1932年のイングランド。マッコードル卿のカントリーハウスにキジ撃ちに招待された人々が集まってくる。多くはマッコードル卿夫妻の親類縁者のたぐいの貴族たちで、そこに平民から出てきた妻が混じり、血縁とは無関係なところではハリウッドのプロデューサーなども混じっている。上階の人々がサロンに集う一方で下の階では執事、家政婦、従僕、付き人、料理人とそのスタッフなどが忙しく働いていた。上の階では着飾った人々が欲にボケたような会話を交わし、下の階では上の階の人々の噂話の花が咲く。どうやらマッコードル卿は工場を経営して資産を貯えていたが、招かれた者の多くは不運をかこって職や資金を求めていた。そして機嫌の悪いマッコードル卿はすでに約束していた仕送りや出資を取りやめようと考えていて、親類縁者は不穏な気配を察して不安を抱く。だがマッコードル卿は自分の部屋で殺害され、無能な警官が何一つ調べずに立ち去った後、恐るべき真相が年若いメイドの手によって明かされるのであった。

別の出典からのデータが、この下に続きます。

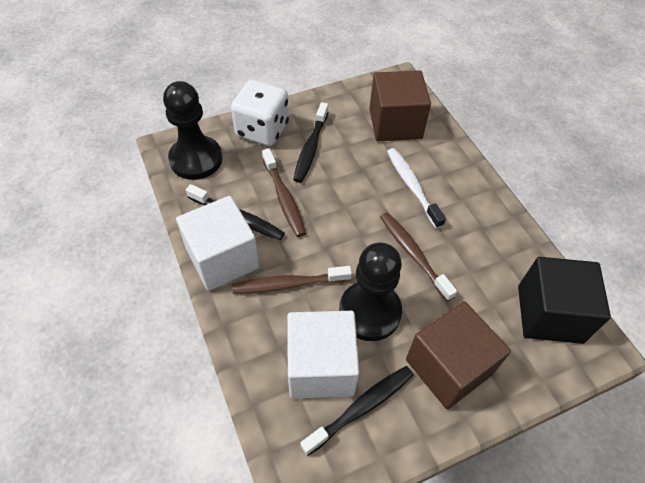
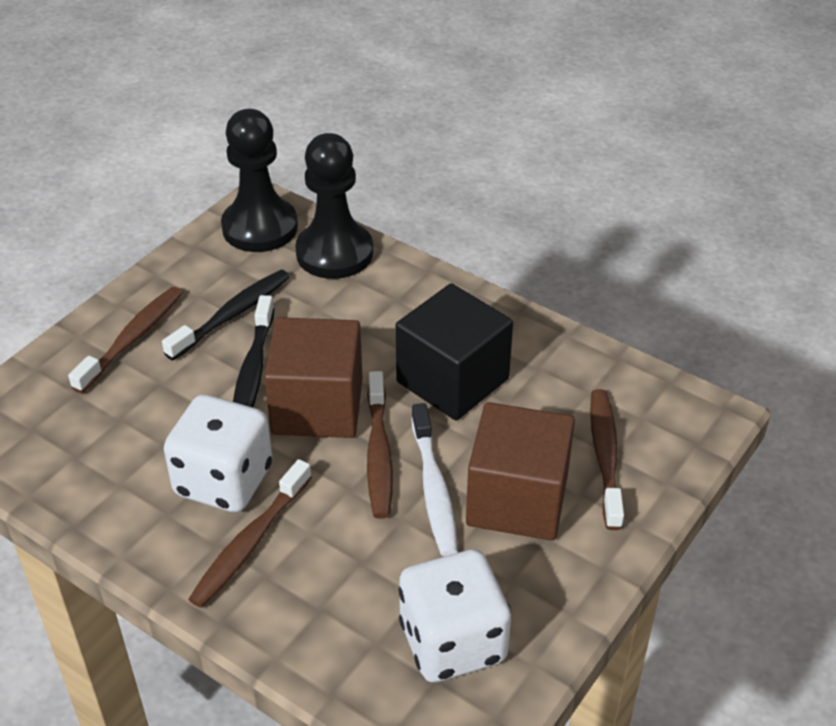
black toothbrush: 3 -> 2
brown toothbrush: 3 -> 4
white cube: 2 -> 0
white dice: 1 -> 2

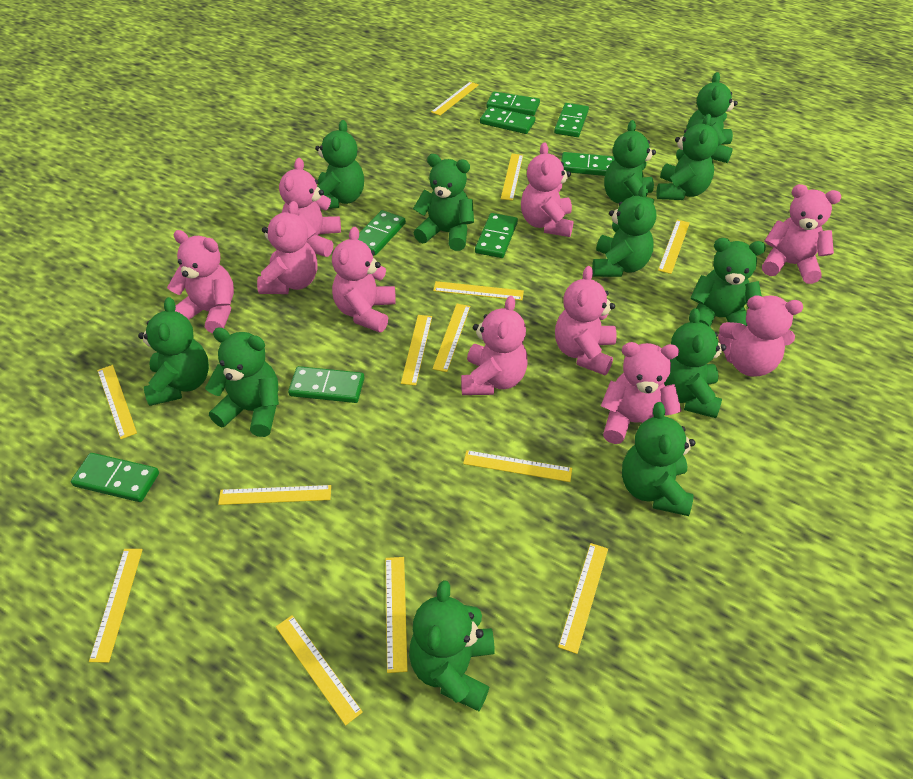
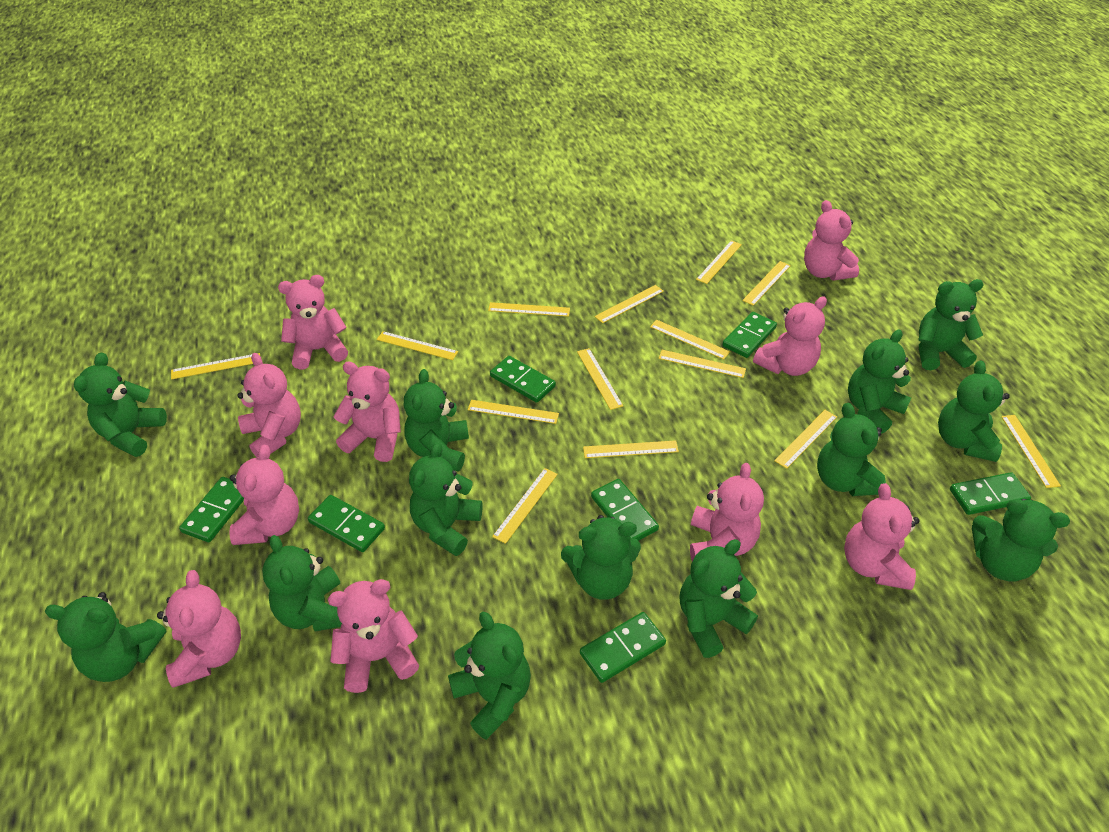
green domino: 8 -> 7
green teddy bear: 12 -> 13
yellow ruler: 13 -> 14

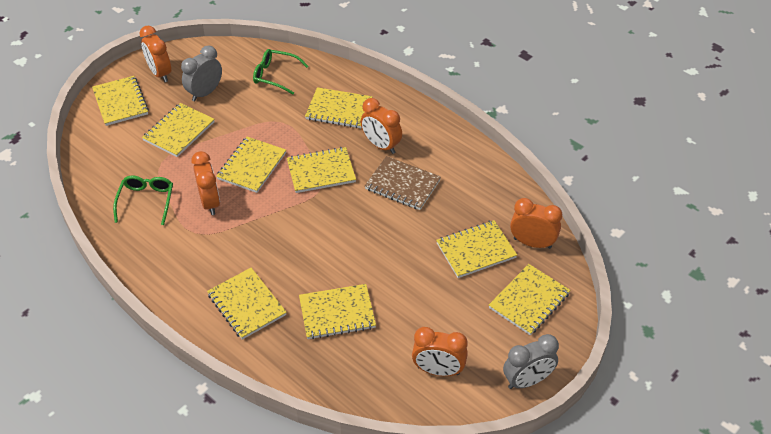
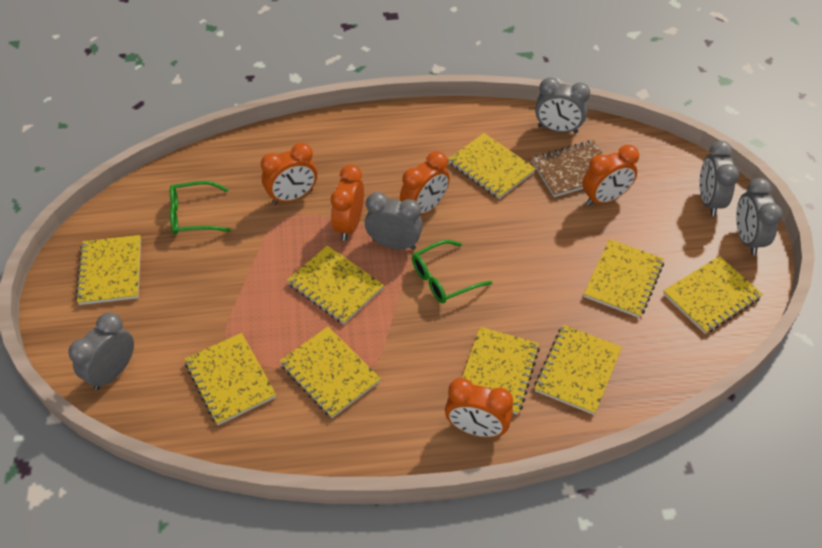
grey clock: 2 -> 5

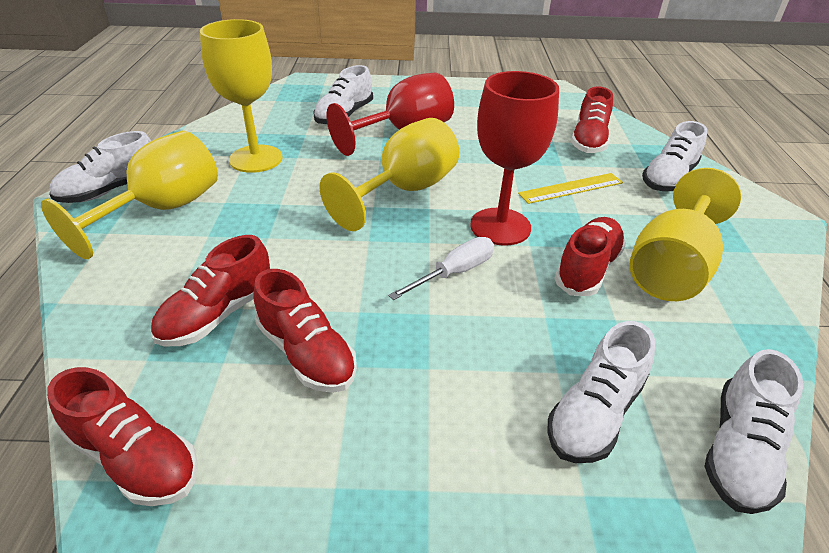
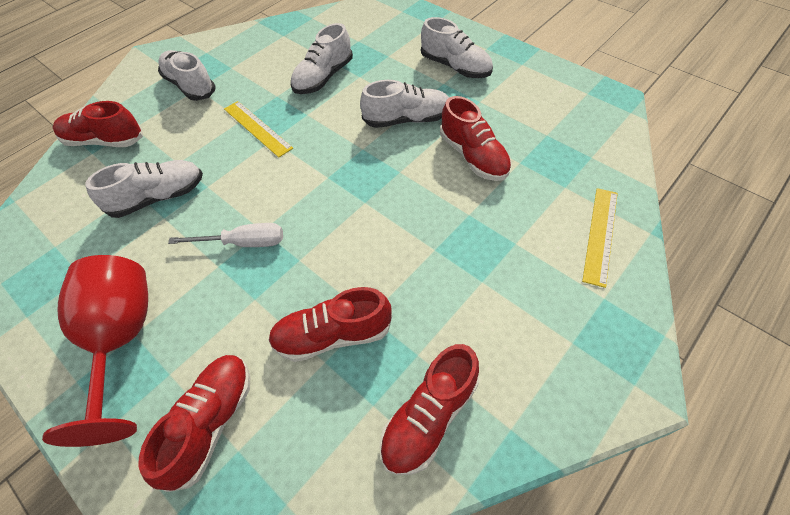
red goblet: 2 -> 1
yellow goblet: 4 -> 0
yellow ruler: 1 -> 2

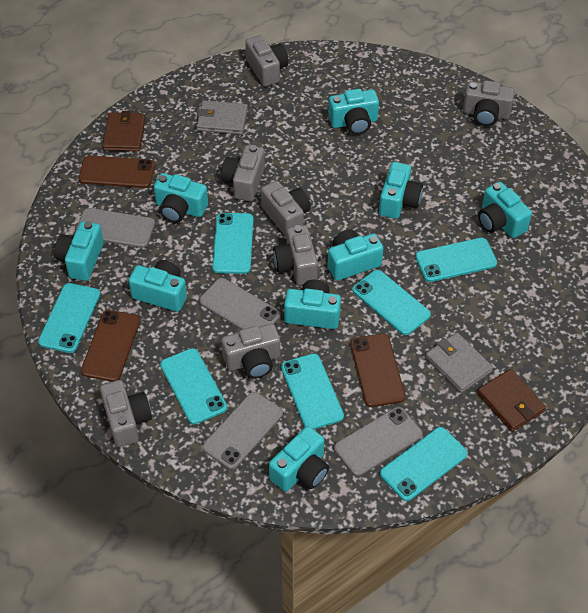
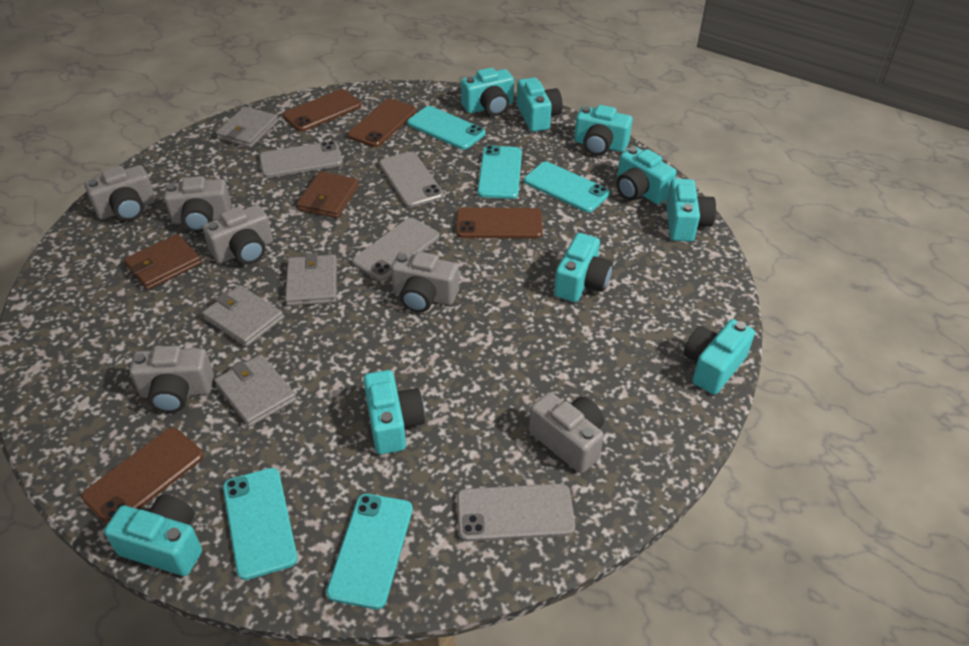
brown phone: 3 -> 4
grey camera: 7 -> 6
grey wallet: 2 -> 4
turquoise phone: 7 -> 5

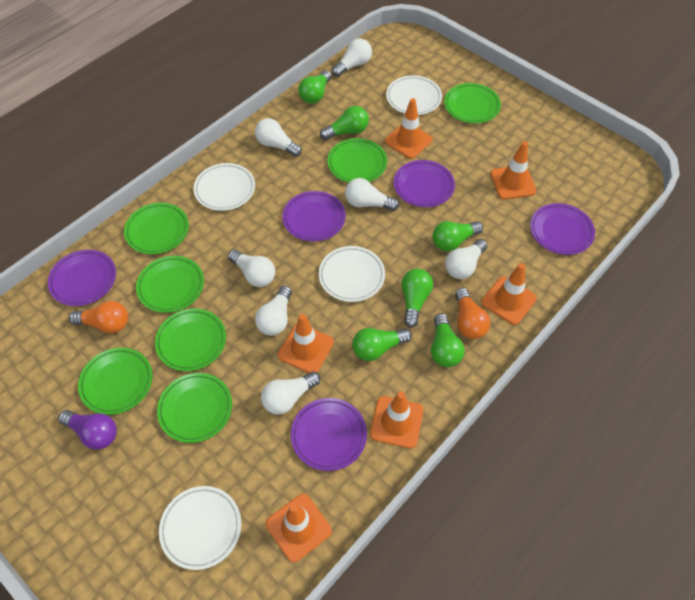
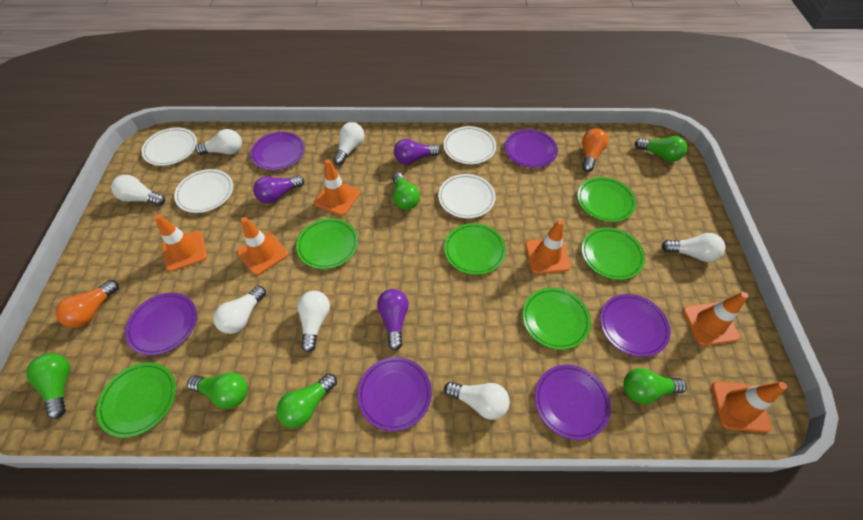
green plate: 7 -> 6
purple light bulb: 1 -> 3
purple plate: 5 -> 6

で、その真相というのは、アメリカの高名で高齢の監督が70年代出身のアメリカの知性派俳優と組んでイギリスの貴族社会に描こうとした結果、見かけばかりで中身のない代物になってしまった、というあたりになるのではないだろうか。最大の欠点は、まったく顔が見えてこないところにある。登場人物がやたらと多い上に、人物構成にかかる比重が均一に散らされてしまっていて、そのために誰が誰でどういう位置にいるのか、特に上階の人物関係が事実上最後まで把握できなかった。わたしの頭が悪いのかもしれないが、たぶんそういうことではないと思う。演出はメリハリがないし、脚本は気取りばかりで骨がない。つまりアルトマン風だと言えばアルトマン風だということになるわけだけど、この脚本が本当にアカデミー賞を取ったのだとすれば、英国流マナープレイだって俺たちにはできると勘違いしたハリウッド流スノビズムが全開になっているということではあるまいか。映画の出来とは無関係に、マギー・スミス、ヘレン・ミレン、マイケル・ガンボン、アラン・ベイツなどは実に立派な演技を見せてくれる。リチャード・E・グラントも従僕役で顔を出していて、これはこれで様になっていて、役者の演技を楽しむだけなら決して悪い映画ではない。